A família de Ana Beatriz Cruz, que ficou paraplégica após ser atingida por um galho na Praça Osório no dia 13 de junho, aguarda o resultado de uma ressonância magnética da coluna e do crânio para decidir se dá sequência ao tratamento de reabilitação da jovem em casa. Segundo a mãe, Vanessa Stubinski, a intenção é focar na reabilitação pélvica, que só poderia se realizada quando não estiver mais internada.
“A ideia, a princípio, é que ela venha para casa, continue fazendo a fisioterapia de ambulatório do HR [Hospital de Reabilitação, onde ela segue internada], porque é muito importante que ela faça a reabilitação pélvica, e se ela estiver internada, não pode fazer”, explica.
Nos últimos dias, Ana Beatriz tem sentido dores de cabeça, o que tem causado náuseas e impedido em alguns momentos de fazer fisioterapia. A ressonância vai apontar quais os motivos das dores e indicar o tratamento a ser adotado.
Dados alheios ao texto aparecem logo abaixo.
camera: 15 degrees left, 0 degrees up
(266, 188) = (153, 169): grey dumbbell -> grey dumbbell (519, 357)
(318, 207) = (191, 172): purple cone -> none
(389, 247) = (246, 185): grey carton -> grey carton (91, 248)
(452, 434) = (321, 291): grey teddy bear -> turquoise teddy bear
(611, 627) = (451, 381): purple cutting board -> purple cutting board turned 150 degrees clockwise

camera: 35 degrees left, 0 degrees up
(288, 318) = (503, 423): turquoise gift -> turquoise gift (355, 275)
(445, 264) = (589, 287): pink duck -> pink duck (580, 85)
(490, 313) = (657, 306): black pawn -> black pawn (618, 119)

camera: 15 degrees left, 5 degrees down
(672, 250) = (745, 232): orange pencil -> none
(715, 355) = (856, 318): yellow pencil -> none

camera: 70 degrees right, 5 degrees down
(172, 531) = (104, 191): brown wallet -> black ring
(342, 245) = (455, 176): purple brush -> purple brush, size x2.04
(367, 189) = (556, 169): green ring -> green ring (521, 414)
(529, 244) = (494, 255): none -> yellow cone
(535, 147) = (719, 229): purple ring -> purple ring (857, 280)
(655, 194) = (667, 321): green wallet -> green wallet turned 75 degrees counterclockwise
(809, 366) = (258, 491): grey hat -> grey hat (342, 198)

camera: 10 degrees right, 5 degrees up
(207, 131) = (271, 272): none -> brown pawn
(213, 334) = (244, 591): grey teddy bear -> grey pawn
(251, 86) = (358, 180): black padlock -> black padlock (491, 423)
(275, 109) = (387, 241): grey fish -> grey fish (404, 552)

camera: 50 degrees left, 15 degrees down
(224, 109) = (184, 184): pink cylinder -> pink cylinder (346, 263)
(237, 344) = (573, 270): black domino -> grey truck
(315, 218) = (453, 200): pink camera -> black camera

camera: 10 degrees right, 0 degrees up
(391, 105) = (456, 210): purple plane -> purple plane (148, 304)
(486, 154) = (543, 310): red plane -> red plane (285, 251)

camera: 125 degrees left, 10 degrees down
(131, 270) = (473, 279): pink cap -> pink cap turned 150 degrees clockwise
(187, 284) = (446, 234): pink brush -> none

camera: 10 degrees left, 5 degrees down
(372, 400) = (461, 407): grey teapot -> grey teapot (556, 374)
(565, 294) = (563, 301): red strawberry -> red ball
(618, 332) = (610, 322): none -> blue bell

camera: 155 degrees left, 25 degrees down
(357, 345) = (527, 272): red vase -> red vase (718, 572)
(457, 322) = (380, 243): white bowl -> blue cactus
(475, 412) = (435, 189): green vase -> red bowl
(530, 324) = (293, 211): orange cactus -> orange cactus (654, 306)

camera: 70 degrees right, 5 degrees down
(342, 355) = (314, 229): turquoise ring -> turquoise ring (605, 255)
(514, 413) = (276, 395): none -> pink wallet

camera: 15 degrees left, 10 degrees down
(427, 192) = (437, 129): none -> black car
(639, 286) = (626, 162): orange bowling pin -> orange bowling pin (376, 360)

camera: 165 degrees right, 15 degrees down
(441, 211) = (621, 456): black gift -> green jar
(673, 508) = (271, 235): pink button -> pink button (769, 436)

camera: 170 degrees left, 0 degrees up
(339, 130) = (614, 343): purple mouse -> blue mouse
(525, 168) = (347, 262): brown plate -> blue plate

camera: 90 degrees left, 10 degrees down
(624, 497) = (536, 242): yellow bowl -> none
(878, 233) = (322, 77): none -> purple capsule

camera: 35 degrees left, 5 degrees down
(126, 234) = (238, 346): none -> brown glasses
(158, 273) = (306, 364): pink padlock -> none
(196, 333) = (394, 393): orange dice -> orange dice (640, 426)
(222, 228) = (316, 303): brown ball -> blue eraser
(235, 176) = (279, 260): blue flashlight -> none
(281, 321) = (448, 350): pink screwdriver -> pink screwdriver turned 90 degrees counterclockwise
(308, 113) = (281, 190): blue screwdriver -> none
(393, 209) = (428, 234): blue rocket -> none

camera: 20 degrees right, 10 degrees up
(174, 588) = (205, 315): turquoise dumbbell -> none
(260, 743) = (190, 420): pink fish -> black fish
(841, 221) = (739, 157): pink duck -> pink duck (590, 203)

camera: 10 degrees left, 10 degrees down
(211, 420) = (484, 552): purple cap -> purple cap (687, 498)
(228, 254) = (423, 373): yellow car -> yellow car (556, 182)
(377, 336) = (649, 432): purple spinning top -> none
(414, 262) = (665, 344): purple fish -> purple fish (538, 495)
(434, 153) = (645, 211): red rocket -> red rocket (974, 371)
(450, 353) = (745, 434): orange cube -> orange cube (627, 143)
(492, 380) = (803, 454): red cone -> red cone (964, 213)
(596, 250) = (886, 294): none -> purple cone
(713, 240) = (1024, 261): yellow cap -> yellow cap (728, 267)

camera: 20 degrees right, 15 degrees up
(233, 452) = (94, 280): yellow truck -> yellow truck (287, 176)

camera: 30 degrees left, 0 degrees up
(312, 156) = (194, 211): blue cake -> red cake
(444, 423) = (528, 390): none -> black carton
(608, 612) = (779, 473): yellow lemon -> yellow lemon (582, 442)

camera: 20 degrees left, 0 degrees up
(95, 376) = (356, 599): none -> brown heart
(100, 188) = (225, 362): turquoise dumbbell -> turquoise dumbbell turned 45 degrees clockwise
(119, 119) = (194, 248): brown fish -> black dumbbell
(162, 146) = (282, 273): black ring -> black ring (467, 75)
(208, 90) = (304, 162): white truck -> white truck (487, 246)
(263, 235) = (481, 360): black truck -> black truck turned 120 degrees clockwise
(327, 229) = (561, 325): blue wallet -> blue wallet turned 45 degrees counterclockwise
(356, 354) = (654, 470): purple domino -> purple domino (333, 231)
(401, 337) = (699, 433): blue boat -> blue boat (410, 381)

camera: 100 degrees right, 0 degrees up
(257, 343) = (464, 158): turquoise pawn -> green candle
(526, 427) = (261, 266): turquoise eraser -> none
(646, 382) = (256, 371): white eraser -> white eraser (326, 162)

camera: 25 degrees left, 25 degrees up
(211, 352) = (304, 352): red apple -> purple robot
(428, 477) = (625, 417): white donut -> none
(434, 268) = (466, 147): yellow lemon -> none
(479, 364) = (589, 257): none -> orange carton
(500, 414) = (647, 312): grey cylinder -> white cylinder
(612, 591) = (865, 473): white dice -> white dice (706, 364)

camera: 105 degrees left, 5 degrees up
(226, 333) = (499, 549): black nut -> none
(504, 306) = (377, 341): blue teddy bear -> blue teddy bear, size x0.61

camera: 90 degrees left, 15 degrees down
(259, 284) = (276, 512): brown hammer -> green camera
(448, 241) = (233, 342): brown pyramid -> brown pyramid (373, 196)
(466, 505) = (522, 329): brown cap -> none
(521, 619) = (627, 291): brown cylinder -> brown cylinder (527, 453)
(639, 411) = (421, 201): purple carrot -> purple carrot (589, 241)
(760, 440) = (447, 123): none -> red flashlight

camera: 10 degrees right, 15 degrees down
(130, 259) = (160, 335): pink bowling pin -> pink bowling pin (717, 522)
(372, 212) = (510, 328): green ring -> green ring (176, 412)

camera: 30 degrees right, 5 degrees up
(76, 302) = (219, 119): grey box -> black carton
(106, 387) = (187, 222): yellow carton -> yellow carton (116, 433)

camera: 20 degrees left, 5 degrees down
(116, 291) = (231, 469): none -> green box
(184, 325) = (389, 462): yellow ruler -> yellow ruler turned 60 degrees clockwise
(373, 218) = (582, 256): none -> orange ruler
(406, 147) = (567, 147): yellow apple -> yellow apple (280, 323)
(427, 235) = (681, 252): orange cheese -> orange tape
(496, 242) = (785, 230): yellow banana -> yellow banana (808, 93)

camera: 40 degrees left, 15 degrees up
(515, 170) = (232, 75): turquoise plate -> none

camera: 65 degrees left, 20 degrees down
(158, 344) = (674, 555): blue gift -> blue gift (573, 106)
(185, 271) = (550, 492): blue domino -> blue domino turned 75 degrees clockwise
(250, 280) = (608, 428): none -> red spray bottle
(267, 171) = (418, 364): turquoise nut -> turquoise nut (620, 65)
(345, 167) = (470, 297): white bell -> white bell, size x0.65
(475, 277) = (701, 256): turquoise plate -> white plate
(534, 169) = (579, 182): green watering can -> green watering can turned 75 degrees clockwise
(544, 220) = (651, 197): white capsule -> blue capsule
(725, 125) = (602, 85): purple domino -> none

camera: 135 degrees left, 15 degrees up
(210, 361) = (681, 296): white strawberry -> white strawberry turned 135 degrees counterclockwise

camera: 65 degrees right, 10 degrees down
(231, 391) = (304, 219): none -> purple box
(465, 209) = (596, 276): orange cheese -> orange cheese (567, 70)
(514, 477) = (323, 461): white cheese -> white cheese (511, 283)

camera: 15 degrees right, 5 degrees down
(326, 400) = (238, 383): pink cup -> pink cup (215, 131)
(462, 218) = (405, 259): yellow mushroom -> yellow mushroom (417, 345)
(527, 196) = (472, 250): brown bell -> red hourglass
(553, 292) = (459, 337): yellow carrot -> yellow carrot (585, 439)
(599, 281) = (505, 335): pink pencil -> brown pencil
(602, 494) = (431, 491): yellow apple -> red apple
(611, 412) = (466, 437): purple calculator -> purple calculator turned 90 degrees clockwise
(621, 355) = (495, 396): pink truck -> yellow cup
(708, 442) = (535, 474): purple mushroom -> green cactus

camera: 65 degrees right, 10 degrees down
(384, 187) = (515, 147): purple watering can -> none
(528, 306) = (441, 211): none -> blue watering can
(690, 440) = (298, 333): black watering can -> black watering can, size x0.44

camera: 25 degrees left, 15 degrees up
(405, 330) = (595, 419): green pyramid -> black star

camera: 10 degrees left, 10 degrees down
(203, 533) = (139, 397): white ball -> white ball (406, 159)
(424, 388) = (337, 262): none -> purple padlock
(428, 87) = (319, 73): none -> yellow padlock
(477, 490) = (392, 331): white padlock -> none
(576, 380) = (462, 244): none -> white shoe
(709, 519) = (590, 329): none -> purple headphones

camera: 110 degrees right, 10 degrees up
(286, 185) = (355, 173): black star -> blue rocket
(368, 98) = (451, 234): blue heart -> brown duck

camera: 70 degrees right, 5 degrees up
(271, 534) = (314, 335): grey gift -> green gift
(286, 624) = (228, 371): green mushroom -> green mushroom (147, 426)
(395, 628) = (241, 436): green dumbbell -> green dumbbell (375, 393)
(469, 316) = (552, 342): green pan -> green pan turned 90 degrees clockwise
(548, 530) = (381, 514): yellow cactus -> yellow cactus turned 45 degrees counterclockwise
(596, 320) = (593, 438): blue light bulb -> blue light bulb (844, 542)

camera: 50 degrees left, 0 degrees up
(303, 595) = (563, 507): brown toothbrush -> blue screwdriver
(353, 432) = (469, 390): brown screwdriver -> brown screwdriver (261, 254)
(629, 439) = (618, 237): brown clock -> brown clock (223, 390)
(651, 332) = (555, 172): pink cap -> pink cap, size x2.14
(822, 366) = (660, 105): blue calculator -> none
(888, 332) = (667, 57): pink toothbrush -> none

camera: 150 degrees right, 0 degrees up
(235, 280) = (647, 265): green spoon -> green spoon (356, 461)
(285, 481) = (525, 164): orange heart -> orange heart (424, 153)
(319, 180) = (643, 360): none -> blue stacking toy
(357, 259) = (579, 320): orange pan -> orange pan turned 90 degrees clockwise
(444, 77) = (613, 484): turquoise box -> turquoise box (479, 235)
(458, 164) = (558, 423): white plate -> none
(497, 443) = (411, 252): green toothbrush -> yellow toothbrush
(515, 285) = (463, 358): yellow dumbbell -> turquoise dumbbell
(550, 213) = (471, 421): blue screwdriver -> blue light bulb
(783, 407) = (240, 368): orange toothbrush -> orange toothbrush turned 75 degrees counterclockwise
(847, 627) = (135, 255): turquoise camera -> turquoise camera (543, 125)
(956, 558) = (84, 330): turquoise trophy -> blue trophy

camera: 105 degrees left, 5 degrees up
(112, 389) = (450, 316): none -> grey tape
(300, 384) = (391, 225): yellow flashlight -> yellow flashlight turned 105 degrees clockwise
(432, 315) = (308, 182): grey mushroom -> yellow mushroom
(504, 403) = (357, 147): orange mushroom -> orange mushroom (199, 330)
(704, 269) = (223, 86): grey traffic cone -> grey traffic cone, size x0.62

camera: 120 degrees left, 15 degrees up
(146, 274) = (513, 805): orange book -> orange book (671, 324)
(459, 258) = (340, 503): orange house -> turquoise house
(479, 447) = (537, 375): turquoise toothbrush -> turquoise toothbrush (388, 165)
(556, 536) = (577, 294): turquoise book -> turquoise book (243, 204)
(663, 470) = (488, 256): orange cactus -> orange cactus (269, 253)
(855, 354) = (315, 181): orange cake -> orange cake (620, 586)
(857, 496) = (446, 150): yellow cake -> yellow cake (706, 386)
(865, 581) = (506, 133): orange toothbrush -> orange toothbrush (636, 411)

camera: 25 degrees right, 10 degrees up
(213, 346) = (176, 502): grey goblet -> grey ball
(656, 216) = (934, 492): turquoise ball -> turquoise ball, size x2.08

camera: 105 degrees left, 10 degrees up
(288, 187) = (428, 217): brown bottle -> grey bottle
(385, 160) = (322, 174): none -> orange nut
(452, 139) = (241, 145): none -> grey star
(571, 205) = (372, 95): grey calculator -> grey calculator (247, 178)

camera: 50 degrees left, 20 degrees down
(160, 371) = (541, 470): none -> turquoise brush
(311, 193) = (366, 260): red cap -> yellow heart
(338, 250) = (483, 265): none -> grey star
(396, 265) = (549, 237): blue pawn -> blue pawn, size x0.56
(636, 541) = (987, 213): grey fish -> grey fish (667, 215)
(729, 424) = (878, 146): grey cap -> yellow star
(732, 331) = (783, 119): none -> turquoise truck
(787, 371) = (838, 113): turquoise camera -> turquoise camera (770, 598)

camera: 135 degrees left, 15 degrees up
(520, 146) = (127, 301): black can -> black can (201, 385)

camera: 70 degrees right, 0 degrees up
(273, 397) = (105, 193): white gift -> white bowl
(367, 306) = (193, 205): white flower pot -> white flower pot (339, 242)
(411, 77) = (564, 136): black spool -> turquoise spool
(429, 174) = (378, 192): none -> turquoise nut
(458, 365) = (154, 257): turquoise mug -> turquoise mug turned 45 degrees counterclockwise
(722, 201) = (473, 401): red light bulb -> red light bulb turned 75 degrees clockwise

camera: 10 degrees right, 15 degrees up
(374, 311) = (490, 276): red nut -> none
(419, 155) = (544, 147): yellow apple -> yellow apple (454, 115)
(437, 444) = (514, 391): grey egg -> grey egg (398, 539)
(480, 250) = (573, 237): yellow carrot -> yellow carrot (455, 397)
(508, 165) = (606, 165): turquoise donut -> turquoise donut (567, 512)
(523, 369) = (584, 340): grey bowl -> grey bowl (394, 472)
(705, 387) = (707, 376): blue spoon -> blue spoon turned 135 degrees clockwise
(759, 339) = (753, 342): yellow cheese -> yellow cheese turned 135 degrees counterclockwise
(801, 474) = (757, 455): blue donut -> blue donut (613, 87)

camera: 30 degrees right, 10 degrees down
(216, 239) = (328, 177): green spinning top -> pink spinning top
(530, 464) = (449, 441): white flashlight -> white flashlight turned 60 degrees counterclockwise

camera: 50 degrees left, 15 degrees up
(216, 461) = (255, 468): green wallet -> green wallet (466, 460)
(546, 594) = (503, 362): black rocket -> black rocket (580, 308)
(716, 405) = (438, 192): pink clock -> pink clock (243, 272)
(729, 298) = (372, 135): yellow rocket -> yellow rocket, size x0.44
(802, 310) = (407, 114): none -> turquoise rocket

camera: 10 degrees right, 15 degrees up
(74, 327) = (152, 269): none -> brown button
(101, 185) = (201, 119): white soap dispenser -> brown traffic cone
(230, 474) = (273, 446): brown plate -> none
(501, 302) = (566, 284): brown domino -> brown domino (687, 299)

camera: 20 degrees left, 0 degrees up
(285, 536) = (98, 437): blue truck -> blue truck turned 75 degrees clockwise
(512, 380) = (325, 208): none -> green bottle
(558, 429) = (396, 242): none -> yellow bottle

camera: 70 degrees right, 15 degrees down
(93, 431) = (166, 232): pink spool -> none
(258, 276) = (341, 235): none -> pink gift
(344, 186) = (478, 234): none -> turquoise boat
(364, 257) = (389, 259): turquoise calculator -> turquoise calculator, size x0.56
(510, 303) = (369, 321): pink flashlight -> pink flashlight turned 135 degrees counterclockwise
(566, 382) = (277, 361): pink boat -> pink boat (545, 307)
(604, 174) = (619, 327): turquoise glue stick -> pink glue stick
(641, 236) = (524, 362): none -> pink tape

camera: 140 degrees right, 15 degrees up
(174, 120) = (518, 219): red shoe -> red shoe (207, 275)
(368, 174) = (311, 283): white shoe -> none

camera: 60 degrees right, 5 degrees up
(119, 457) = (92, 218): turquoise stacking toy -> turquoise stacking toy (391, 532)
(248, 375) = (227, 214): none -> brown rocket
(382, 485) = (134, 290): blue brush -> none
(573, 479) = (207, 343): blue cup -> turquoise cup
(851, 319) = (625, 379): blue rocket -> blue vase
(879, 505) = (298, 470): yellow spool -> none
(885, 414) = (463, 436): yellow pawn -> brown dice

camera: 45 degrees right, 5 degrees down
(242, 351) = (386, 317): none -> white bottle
Além da possibilidade de retorno para casa, onde terá acesso ao home care da Prefeitura de Curitiba, Vanessa inscreveu Ana Beatriz no Hospital Sarah Kubistchek, em Brasília, parte da Rede Sarah de Hospitais de Reabilitação, referência no tratamento de lesão medular. E para a avaliação inicial solicitada pela instituição, a jovem precisa estar em casa. “É para a primeira consulta, porque eles [o hospital] entendem que o quadro dela é agudo ainda”, informa.
Somada a essas possibilidades, Ana Beatriz ganhou de uma clínica em Curitiba acesso para um tratamento fisioterápico para reabilitação, conta Vanessa.
Polilaminina
No dia 17 de junho, Ana Beatriz recebeu aplicação da polilaminina durante um procedimento cirúrgico no Hospital do Trabalhador, para onde foi levada logo após o incidente. A autorização para o uso do medicamento experimental foi concedida na terça-feira (16) e, em seguida, uma operação especial do Governo do Paraná garantiu o transporte da dose até a capital.
Após a aplicação, Ana Beatriz deu sinais de reação, mexendo os dedos do pé ao ter as cerdas de uma escova de dentes passada na panturrilha.
Relembre o caso
No dia 13 de junho, Ana Beatriz foi atingida por um galho enquanto passeava com a mãe, a irmã e o sobrinho na Praça Osório, Centro de Curitiba. Com o impacto, teve fratura nas vértebras T5 e T6, a medula dilacerada e perfuração no pulmão, e perdeu os movimentos da cintura para baixo. Ela foi operada 12 horas após o acidente no Hospital do Trabalhador.